There is a scenario in the project: a batch of data needs to be sent to the APP side, and in the actual application scenario, there is a certain limit on the length of data, so string compression is needed.
Java is used for APP, Golang is used for backend, gzip is used for compression, and base64 encoding, Chinese and Western European character set transcoding are involved.
Process description
-
Backend:
- Character set conversion reference from: A complex Chinese coding problem
- Compress string
- Use base64 to encode as visible characters
- network transmission
-
APP terminal
- Receive network response
- base64 decodes to get a byte array (compressed)

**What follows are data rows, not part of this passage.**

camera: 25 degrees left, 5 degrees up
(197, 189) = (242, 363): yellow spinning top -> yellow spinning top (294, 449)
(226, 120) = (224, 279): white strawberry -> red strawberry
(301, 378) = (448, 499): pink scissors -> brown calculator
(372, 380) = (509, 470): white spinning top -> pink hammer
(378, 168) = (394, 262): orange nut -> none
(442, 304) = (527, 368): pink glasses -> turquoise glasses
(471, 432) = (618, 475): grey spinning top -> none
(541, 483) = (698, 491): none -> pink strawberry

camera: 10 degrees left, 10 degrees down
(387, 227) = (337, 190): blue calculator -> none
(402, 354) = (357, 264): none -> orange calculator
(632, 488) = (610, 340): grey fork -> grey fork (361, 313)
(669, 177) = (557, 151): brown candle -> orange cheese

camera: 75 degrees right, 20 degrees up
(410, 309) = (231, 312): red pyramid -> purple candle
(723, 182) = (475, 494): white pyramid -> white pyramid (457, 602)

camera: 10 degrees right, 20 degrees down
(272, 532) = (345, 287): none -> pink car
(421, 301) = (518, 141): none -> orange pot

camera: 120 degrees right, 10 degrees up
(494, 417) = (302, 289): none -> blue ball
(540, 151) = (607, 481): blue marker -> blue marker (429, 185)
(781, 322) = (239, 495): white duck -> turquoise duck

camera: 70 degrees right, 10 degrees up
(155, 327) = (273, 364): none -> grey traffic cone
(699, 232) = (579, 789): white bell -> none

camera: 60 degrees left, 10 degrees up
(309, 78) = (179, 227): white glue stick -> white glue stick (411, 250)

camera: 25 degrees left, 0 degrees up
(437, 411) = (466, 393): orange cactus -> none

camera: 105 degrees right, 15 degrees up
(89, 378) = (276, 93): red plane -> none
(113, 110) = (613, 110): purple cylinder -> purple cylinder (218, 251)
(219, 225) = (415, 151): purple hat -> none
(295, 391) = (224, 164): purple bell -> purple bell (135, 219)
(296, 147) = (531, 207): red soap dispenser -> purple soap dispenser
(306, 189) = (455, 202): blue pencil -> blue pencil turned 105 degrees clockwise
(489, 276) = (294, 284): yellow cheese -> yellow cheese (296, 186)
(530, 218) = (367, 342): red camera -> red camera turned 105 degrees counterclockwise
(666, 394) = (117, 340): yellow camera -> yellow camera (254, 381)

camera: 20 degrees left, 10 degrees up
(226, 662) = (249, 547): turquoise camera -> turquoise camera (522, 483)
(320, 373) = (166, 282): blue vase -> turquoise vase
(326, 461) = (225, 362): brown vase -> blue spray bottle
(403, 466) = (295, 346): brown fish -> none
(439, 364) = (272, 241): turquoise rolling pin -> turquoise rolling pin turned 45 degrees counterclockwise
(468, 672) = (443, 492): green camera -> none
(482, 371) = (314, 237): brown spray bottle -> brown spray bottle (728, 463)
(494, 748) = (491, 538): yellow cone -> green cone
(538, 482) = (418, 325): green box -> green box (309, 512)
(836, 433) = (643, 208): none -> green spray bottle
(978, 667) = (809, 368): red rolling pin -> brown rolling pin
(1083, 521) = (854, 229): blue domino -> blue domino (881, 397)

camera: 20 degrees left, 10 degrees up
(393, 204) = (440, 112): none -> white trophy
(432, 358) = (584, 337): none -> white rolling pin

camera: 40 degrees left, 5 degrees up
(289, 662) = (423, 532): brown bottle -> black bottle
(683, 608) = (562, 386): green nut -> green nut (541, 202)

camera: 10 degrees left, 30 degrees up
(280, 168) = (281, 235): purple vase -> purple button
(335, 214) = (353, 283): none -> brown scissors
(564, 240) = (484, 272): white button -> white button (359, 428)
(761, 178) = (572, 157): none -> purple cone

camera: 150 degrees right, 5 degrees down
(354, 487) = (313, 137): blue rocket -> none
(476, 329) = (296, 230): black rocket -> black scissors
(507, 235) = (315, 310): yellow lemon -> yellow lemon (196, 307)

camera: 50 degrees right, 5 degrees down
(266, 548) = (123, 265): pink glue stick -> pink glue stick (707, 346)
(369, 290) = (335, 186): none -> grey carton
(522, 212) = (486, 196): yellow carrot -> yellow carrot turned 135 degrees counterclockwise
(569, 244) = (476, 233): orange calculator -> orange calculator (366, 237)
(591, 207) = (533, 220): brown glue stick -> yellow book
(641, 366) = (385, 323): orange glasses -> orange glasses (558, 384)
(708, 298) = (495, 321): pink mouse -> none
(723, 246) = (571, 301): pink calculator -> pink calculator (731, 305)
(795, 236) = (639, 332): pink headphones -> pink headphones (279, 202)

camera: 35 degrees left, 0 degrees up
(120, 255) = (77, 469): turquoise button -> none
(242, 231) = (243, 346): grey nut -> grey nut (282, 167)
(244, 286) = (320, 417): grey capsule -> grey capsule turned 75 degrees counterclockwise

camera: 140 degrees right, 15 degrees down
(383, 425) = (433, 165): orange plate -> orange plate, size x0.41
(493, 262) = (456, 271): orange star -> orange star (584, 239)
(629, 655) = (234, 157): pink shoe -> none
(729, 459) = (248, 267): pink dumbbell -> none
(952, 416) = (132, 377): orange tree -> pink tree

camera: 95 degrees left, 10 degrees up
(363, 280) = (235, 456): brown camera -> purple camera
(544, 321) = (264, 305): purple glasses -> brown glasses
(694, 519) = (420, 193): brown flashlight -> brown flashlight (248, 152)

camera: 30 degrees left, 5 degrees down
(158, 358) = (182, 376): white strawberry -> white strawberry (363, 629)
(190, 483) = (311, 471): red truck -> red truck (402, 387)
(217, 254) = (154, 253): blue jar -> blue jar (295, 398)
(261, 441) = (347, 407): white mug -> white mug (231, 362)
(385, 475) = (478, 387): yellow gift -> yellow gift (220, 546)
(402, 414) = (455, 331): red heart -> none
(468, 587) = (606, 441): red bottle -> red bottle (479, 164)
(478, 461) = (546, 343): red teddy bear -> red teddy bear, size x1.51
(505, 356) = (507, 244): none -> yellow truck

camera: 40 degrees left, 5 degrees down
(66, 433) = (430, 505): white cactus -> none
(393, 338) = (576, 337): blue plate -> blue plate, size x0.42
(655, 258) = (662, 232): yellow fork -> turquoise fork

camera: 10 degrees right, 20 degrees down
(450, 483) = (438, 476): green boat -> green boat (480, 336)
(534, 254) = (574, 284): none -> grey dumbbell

- gzip reads the compressed byte stream and decompresses it
- Transcoding to Chinese
Sample code
All sample code can be found in the Here find
- server terminal
func compress(s string) string { //Use GBK character set encode gbk, err := simplifiedchinese.GBK.NewEncoder().Bytes([]byte(s)) if err != nil { logrus.Error(err) return "" } //Change to ISO8859_1, i.e. Latin 1 character set latin1, err := charmap.ISO8859_1.NewDecoder().Bytes(gbk) if err != nil { return "" } //Using gzip compression var buf bytes.Buffer zw := gzip.NewWriter(&buf) _, err = zw.Write(latin1) if err != nil { logrus.Fatal(err) } if err := zw.Close(); err != nil { logrus.Fatal(err) } //Using base64 encoding encoded := base64.StdEncoding.EncodeToString(buf.Bytes()) fmt.Println(encoded) return encoded }
- APP terminal
private static String uncompress(String s) throws IOException { //base64 decode byte[] byteArray = Base64.getDecoder().decode(s); ByteArrayInputStream bis = new ByteArrayInputStream(byteArray); //gzip decompression GZIPInputStream gis = new GZIPInputStream(bis); BufferedReader br = new BufferedReader(new InputStreamReader(gis, "UTF-8")); StringBuilder sb = new StringBuilder(); String line; while ((line = br.readLine()) != null) { sb.append(line); } br.close(); gis.close(); bis.close(); //Using the Latin 1 character set to get bytes byte[] latin1 = sb.toString().getBytes("ISO_8859_1"); //Switch back to GBK return new String(latin1, "GBK"); }
base64 encoding is mainly used because there will be many invisible characters when the data is compressed by gzip and directly converted into strings. In this way, during the transmission process, it will be escaped by the server framework, thus causing distortion.
The code is only used as an example. Please check the error and exception in the actual business code.